● DATA PROVIDED:
--

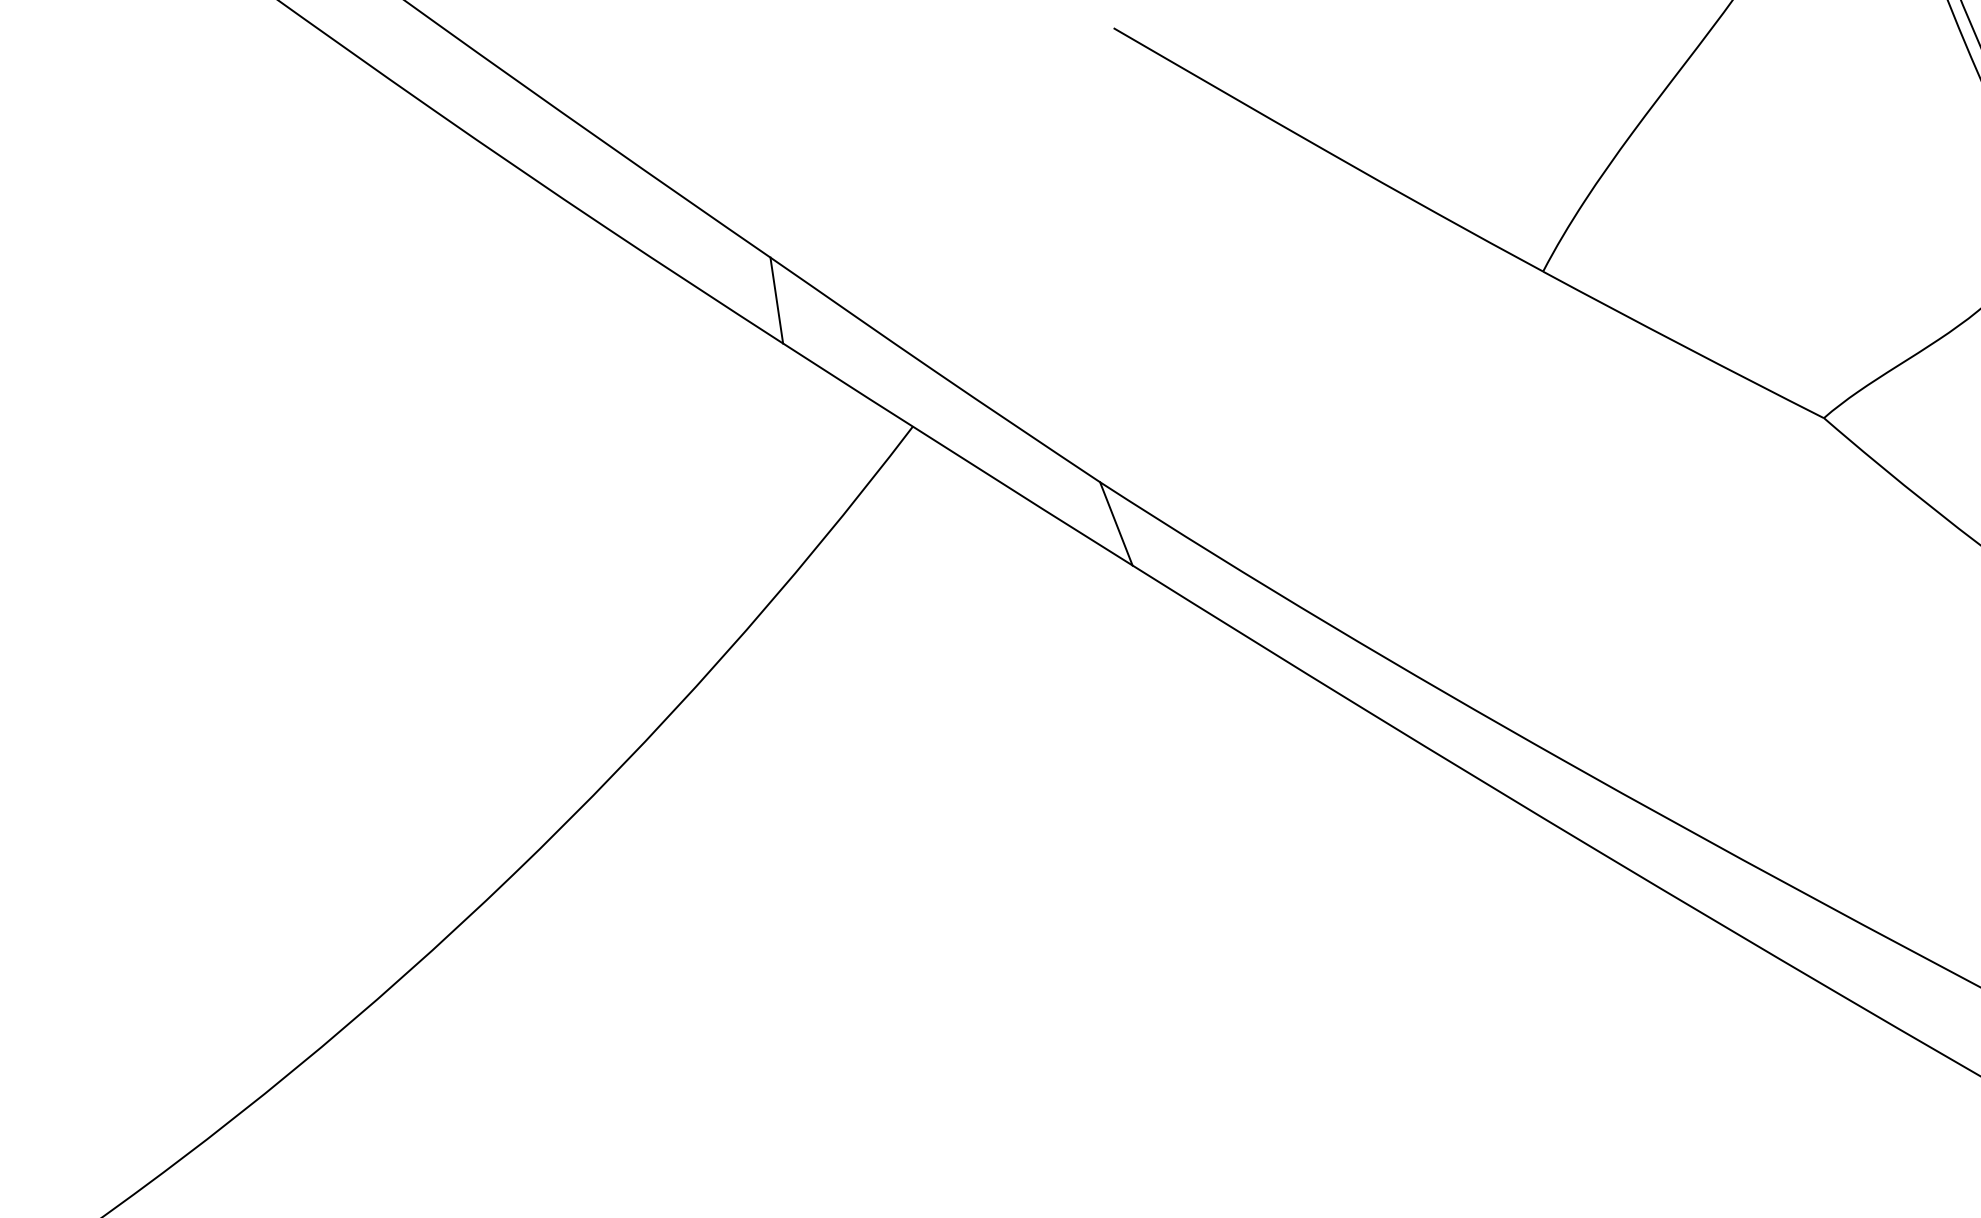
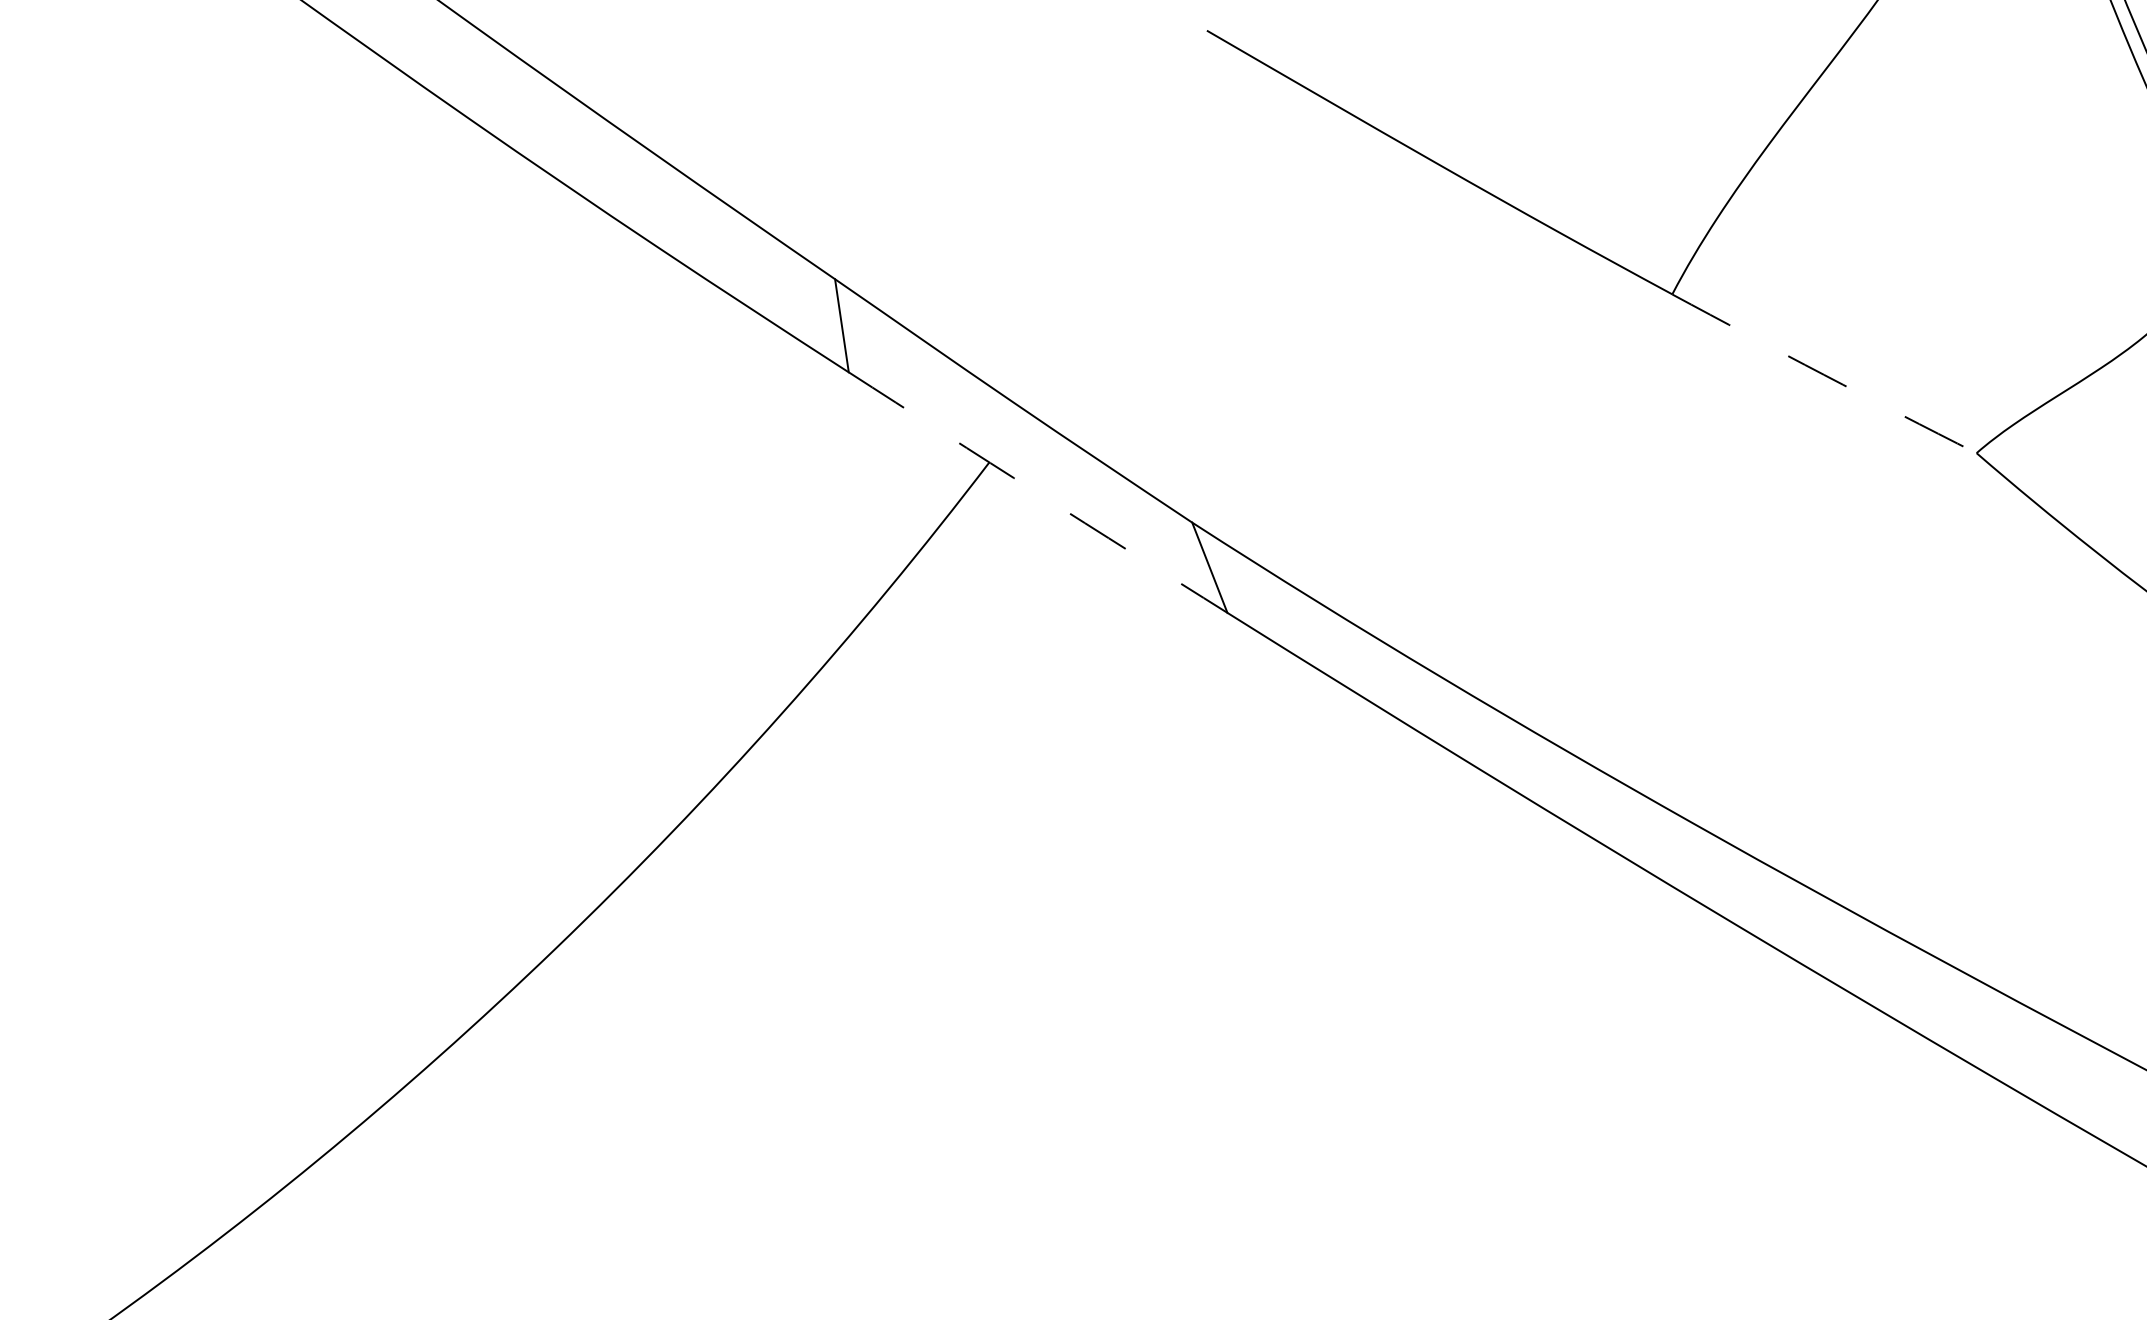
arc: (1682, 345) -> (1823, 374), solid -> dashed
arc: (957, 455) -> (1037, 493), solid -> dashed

--

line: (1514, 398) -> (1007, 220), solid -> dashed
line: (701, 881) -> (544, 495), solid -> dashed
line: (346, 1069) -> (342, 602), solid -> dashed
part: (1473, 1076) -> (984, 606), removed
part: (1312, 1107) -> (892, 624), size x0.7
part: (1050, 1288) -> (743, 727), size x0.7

--

● WHAT YOU WILL DO:
Look above for the line with "arc: (1682, 345)"; retype exactly that line, every line after it up to the line with "arc: (957, 455)", and that line too, nothing else.

● REPLY:
arc: (1682, 345) -> (1823, 374), solid -> dashed
arc: (957, 455) -> (1037, 493), solid -> dashed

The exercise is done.